Can Organic Farming Feed The World?
The blazing banner of a media release (14-Nov-2017) by the Swiss-based “Research Institute of Organic agriculture” caught headlines all over the world as it made the claim that “organic farming can feed the world after all” (see also the scientific paper in “Nature communications”). In “Strategies for feeding the world more sustainably with organic agriculture”, agronomists led by Dr. Adrian Mueller claim that “a world conversion to organic farming can contribute to a comprehensive and sustainable food system, if combined with further measures”.
Public disenchantment over conventional agriculture.
The ordinary public sees conventional agriculture with a suspicious eye even though quite happy to demand the lowest prices for food and shop at box stores like Wall Mart and Costco. Everyone has heard of how the over use of DDT led to the famous “silent spring” documented by Rachel Carson in the 1970s. DDT killed the bad bugs as well as the good bugs! Richard Nixon, no friend of ecology loved the votes of the green movement and banned DDT in 1975. However, the public doesn’t know that after extensive study, the WHO approved the use of DDT for domestic use (e.g., against mosquitoes) while it remains banned for agricultural use. Nevertheless, many countries like India, Russia and China use DDT even in the agricultural sector. Tea imported from India contains surprisingly high amounts of DDT. Even the completely innocuous N, K, P fertilizer is unpopular with the public because of news about excess phosphate run off producing algae blooms which convert lakes to oxygen depleted dead bodies of water.
Glyphosate controversy and Russia.
Even very safe herbicides like glyphosate have come under the gun because of public suspicion that these “chemicals” are the cause of various chronic diseases including cancer. A recent (2014) classification of glyphosate as a class-II carcinogen by the International Agency for Research in Cancer (IARC) has been used by the “green-lobby” to demand the ban of glyphosate. They ignore that according to IARC classifications, motor-vehicle exhaust, red meat and sausages are more dangerous class-I carcinogens! The IARC merely indicates the health hazard level and not the health risk level. An excellent discussion of glyphosate by knowledgeable scientists may be found in the debate on “Roundup” (a commercial form of diluted glyphosate containing some additives like tallowamine), hosted by Steve Paikin on TV-Ontario. Interestingly, while Russia is a major producer of glyphosate, internationally it opposes gyphosate as a means of crippling European agriculture as a part of its globalanti-NATO political strategy.

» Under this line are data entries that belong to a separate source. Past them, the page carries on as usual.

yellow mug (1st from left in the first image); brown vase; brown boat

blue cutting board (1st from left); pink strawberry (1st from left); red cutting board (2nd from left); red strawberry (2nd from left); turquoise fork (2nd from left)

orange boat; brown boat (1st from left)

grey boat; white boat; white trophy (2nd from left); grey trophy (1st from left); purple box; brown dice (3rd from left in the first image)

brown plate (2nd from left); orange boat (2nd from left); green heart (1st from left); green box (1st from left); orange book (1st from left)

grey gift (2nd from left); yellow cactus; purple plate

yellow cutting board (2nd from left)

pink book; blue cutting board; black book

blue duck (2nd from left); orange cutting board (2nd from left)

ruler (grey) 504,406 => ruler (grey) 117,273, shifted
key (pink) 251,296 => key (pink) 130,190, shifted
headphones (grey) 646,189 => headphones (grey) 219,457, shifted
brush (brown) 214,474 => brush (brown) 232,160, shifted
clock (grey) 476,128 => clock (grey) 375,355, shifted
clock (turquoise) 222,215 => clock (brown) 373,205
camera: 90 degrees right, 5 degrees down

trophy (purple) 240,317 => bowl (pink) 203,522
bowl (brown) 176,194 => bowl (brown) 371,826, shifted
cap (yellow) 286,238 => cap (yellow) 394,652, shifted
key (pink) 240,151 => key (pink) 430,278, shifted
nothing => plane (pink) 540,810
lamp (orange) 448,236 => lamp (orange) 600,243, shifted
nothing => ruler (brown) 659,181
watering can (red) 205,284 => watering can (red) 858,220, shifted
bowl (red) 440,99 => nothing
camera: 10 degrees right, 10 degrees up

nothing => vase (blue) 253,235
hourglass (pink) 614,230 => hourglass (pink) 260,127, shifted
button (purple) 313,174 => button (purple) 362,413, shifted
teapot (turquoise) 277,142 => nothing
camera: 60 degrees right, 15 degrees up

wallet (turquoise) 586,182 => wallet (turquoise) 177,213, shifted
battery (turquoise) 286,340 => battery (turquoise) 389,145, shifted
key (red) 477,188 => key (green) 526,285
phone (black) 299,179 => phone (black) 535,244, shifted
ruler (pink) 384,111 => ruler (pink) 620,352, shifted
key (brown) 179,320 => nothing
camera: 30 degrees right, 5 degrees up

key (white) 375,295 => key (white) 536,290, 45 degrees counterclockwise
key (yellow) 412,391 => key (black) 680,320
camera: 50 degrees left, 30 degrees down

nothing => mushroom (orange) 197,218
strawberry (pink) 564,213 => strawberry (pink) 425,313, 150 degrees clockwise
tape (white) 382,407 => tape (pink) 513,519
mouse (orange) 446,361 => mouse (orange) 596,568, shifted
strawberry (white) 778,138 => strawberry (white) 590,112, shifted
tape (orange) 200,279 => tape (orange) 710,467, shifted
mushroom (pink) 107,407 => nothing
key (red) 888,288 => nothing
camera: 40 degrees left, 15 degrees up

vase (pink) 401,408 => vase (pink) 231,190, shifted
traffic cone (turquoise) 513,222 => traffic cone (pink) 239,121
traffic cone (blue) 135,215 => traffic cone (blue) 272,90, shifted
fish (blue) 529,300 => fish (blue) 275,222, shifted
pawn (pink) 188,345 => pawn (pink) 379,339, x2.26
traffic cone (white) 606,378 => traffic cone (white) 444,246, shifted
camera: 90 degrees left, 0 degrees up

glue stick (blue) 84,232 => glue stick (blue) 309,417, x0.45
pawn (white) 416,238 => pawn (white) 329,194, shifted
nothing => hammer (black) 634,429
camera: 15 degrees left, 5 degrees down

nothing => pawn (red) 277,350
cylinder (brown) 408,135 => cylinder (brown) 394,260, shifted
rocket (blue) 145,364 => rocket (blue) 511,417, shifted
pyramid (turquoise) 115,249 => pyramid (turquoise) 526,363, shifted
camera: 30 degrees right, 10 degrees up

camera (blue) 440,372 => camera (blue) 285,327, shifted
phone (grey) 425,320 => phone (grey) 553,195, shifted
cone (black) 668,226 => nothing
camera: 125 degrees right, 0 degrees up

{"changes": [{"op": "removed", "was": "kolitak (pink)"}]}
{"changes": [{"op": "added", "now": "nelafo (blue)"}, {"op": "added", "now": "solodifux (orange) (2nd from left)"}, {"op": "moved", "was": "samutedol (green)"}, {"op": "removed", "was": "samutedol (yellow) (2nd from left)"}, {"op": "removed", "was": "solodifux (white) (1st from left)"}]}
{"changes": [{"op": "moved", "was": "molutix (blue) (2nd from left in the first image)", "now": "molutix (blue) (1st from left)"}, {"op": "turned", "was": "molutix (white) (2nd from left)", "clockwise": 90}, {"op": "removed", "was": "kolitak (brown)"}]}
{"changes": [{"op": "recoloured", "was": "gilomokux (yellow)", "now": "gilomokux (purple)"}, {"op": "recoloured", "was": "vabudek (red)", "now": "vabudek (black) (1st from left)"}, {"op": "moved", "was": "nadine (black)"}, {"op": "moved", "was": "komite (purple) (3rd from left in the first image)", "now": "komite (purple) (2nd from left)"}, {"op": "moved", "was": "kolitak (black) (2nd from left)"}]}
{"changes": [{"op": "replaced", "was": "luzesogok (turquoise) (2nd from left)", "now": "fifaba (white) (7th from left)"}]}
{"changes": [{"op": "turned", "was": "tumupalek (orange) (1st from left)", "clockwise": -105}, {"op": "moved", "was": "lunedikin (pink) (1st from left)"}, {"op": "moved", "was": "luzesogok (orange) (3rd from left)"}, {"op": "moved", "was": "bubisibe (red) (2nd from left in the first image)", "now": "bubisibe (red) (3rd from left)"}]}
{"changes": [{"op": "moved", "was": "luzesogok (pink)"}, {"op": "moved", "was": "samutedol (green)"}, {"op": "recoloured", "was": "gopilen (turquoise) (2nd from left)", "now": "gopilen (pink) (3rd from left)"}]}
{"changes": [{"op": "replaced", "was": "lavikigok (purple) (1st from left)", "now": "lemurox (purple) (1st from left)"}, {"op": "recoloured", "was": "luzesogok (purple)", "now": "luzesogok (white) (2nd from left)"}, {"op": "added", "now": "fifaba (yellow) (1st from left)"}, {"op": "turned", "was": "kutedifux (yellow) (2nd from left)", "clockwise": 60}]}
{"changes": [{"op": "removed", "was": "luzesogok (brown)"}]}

The existing excellent safety and harvest records of conventional agriculture are ignored by the frightened by poorly informed members of public public who look for a “safe environmental alternative”. Hence the increasing interest on organic farming as an environmentally friendly alternative. But is it actually environmentally friendly, and is it practicable to feed the world using organic farming exclusively?
Organic agriculture.
Today only about 1% of the world’s food is “organic”. The huge claim by the Swiss research group is based on computer simulations projected to 2050. Although many of us ignore projections of complex systems that go beyond a few years, such studies reveal the assumptions made by scientifically well-informed but naive optimists. They can guide us to launch better, more practicable environmentally friendly approaches which are not inflexibly bound to irrational ideologies.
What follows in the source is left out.